Combination therapy with ipilimumab and nivolumab achieved remarkable responses in a phase 1 trial of patients with aggressive advanced melanoma. Durable tumor shrinkage was observed in about half the patients.

“The complete and near-complete responses we are seeing are unprecedented for an immunotherapy in melanoma. We are particularly impressed that the drugs work together so well,” stated lead author Jedd D. Wolchok, MD, PhD, Memorial Sloan-Kettering Cancer Center, New York City. “This study shows that combining immunotherapies has the potential to improve upon single-agent immunotherapy,” he added.

Ipilimumab is a standard treatment option for advanced melanoma. Nivolumab is a novel PD-L1 antibody that has shown promising activity in melanoma and other cancers. Both drugs target immune system “checkpoints” – CTLA-4 in the case of ipilimumab and PD-L1 in the case of nivolumab – by releasing these “brakes” on the immune system, activating T cells to attack the cancer.

The average overall survival in metastatic melanoma is 10 to 14 months, Wolchok said. Previous studies showed an objective response rate of 11% with ipilimumab and 41% with nivolumab when used separately in advanced melanoma.

In this phase 1 trial, patients with inoperable stage III and IV melanoma treated with up to 3 prior lines of therapy were assigned to 6 different treatment arms. The results presented at a pre-ASCO press cast and then reported at the ASCO Annual Meeting were based on 3 arms in which concurrent treatment was given with the 2 drugs to 52 patients. Sequential treatment was used in 3 arms, and those responses were not reported.

The objective response rate, defined as a reduction of tumor volume of at least 50%, was 53% with concurrent treatment, which is substantially higher than with either drug alone. About 90% of responses continued as of February 2013. Wolchok said that melanoma was controlled in about 65% of patients if those with stable disease were included.

Combination therapy with the maximum dosages of both drugs achieved tumor shrinkage of ?80% at 3 months in 41% of patients.

Both treatments had side effects that were manageable with standard algorithms for each medication alone, Wolchok said.

Side effects were more frequent with the sequential therapy than with the concurrent therapy, he said. The most common adverse events were asymptomatic elevated enzymes in the liver and pancreas. Rare side effects included inflammation of the colon, eyes, or lungs, all of which were reversible.

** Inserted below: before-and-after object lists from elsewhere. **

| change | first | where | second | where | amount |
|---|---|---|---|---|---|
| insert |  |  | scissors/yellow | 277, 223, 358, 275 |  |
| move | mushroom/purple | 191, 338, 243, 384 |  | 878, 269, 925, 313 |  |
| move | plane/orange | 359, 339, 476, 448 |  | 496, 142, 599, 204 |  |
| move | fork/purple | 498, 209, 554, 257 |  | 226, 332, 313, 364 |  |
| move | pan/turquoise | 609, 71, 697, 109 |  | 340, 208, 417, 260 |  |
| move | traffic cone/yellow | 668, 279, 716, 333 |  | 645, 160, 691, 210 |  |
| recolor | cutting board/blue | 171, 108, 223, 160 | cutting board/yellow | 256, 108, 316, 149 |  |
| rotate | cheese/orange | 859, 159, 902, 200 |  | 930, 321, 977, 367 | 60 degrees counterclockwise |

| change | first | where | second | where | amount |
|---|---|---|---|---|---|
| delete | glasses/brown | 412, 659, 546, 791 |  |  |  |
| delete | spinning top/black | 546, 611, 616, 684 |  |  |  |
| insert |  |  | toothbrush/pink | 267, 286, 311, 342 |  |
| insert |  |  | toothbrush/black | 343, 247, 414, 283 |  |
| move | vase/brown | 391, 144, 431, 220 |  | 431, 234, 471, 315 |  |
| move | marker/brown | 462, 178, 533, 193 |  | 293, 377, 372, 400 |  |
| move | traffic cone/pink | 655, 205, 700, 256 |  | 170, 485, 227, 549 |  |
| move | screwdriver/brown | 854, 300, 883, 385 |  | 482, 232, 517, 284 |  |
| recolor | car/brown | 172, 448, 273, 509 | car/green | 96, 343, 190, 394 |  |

Further studies of the concurrent regimen versus nivolumab versus ipilimumab are ongoing in advanced melanoma. The combination is also being studied in non–small cell lung cancer and renal cell carcinoma.

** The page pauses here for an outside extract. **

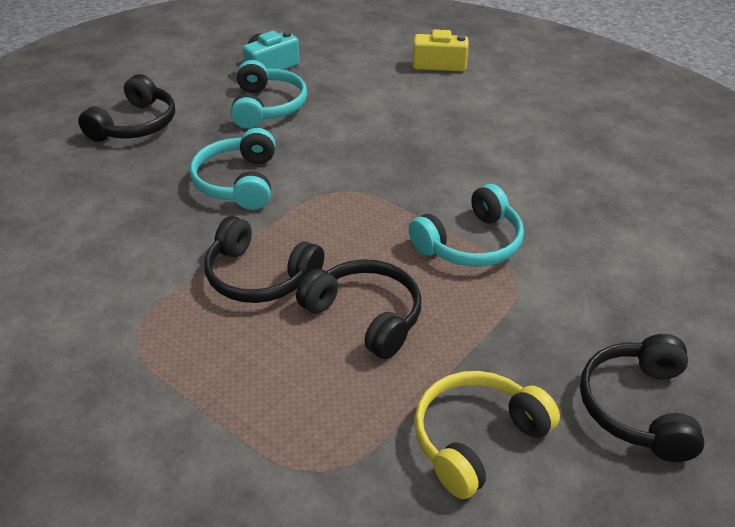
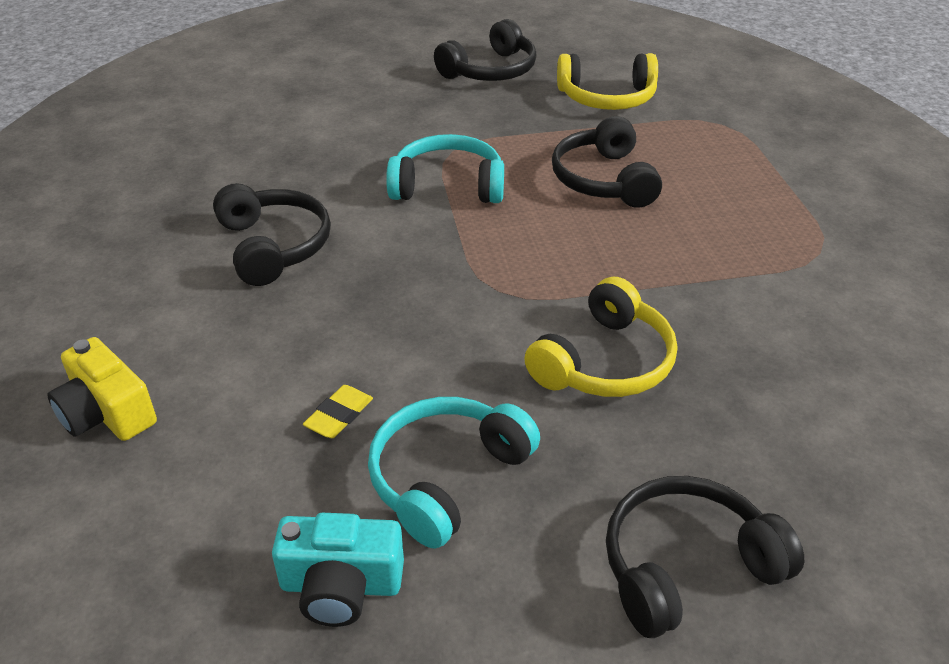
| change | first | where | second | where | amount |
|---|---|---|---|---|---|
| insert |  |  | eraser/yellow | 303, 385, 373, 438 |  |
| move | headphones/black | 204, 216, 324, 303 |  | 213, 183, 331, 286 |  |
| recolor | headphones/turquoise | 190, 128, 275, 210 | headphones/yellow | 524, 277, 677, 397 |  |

“This is an exciting study, showing great improvement and progress. The combination of 2 immunotherapies led to rapid and profound lasting tumor shrinkage. Ninety percent of responders are still responding. This has not been seen with immunotherapy before. This study of the combination of 2 drugs that release the brakes of the immune system is proof of principle that 2 immune agents can change the paradigm of treating melanoma,” said ASCO President Sandra Swain.